Most of the movie will be just John and Lee. John loses his kids once he returns to the States (in scenes left off-screen) – he doesn’t even know where they are. The pair end up staying with gun nut Ray (Tim Blake Nelson), his wife Jamie (Joey Lauren Adams), and their infant. Ray considers John to be a friend – but almost from the beginning, we see what friendship means to John, which isn’t much. John is a user and a manipulator – he gets people to do whatever he wants them to do. With a damaged kid like Lee – not wanting to lose yet another parental figure – this is almost too easy.
Washington’s performance in Blue Caprice is the best work he has ever done – and a reminder of what a good actor he can be. After being fired from Grey’s Anatomy for using a homophobic slur, he has had difficulty finding work. It’s been easy to forget that this is the same actor who has delivered excellent performances in films like Spike Lee’s Clockers (1995) and Get on the Bus (1996) and Steven Soderbergh’s Out of Sight (1998). Here, he does an excellent job playing John – he never makes him over the top evil, but rather does an impressively subtle job playing him. He does seem like a good father at the beginning of the movie – and a genuinely nice guy. Who else would take a lost kid like Lee in, when he has nowhere else to go? But even in these early scenes, there is something not quite right about him – something a little off. It’s not much – an offhand remark, or a look in the eye, that shows John’s darkness. Gradually, this darkness takes over – a chilling monologue in a grocery store (that we’ll hear twice), shows just how deranged this man really is. In some ways, Richmond’s role is even more difficult – he stays silent much of the time. He is basically a good kid, who gradually gets sucked into John’s demented worldview. I’m not sure he ever actually buys into what John is selling – but he wants so desperately to have someone in his life – and no one other than John seems to care – that he willingly goes along with everything.

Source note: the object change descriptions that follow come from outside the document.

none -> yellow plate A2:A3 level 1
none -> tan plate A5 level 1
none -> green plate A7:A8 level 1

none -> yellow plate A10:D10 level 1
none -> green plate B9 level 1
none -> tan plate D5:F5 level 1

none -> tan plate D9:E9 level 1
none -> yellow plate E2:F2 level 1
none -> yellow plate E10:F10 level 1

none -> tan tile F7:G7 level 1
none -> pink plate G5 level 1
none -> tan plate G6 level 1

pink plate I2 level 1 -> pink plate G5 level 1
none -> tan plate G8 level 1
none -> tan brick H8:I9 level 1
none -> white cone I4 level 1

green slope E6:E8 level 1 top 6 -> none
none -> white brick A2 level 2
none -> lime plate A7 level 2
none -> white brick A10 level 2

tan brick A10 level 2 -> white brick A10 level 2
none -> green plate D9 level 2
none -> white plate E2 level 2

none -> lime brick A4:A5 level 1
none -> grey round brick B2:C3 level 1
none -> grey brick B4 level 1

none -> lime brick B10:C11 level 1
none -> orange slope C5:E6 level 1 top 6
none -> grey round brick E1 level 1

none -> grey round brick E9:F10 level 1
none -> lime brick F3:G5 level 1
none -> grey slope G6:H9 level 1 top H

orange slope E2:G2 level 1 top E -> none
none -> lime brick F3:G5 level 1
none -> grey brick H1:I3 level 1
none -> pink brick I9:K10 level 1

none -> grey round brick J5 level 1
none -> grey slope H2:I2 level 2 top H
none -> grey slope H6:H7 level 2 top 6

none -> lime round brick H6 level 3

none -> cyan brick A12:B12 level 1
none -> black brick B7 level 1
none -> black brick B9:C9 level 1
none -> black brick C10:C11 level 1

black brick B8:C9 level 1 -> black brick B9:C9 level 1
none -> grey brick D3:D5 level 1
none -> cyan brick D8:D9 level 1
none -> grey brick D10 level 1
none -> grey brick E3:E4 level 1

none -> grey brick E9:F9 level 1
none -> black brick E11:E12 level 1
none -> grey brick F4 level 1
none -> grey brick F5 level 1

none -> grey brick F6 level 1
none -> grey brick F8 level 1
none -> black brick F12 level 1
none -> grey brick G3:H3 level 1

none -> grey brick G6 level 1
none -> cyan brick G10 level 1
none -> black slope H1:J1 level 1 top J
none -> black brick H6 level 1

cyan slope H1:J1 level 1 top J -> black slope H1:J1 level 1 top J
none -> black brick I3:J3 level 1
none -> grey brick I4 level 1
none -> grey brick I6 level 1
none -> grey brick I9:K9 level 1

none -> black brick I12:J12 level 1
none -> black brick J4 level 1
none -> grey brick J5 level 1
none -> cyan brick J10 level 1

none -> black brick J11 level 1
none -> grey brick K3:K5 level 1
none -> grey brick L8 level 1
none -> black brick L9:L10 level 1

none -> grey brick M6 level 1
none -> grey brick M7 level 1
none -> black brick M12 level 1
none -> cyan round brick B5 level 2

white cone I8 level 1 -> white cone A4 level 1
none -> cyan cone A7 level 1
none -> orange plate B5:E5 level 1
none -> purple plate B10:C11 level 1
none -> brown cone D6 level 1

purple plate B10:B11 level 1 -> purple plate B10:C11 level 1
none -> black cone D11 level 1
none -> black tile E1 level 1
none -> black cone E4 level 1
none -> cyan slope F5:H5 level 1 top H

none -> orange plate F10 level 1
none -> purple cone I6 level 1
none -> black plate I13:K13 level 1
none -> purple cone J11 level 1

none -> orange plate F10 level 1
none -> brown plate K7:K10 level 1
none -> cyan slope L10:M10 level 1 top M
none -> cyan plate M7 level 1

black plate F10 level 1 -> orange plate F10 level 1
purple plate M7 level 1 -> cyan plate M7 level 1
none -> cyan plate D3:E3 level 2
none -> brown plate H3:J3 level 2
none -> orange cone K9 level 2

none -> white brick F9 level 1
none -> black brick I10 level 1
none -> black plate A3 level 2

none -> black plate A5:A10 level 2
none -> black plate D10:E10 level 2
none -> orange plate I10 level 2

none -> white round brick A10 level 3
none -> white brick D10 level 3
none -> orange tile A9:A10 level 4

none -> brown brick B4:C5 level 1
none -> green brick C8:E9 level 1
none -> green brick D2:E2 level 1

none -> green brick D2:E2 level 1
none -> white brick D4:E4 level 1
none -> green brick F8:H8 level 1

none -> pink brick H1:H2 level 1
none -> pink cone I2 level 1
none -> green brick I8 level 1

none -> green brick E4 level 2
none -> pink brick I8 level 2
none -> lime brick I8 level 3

Blue Caprice is not an exploitive movie. There have been a rash on movies about real life serial killers over the past 10 years – mostly cheap, direct-to-video movies that exploit the real life crimes of killers to make a quick buck. Blue Caprice isn’t that kind of movie. It’s a thoughtful movie and a disturbing one. Does it show why either John or Lee commit the crimes they do? Not really. It shows them as damaged men – John angry at the world for the loss of his kids, and Lee desperate for parental guidance – but how they settled on what they finally did is one of those things that will probably remain unknowable. Like Gus Van Sant’s Elephant (2005), loosely based on Columbine, Blue Caprice doesn’t really seek to explain everything about the crimes these two men committed – which is what makes the film even more disturbing than it otherwise would be. As audience members, we are conditioned by movies to expect reasons for everything – a show like Criminal Minds deals with serial killers every week, and explains away their behavior in the course of an hour. But real life is messier than that. And this what Blue Caprice shows. It is an excellent debut film for Moors – and a comeback role for Washington. A disturbing film that asks more questions than it can possibly answer.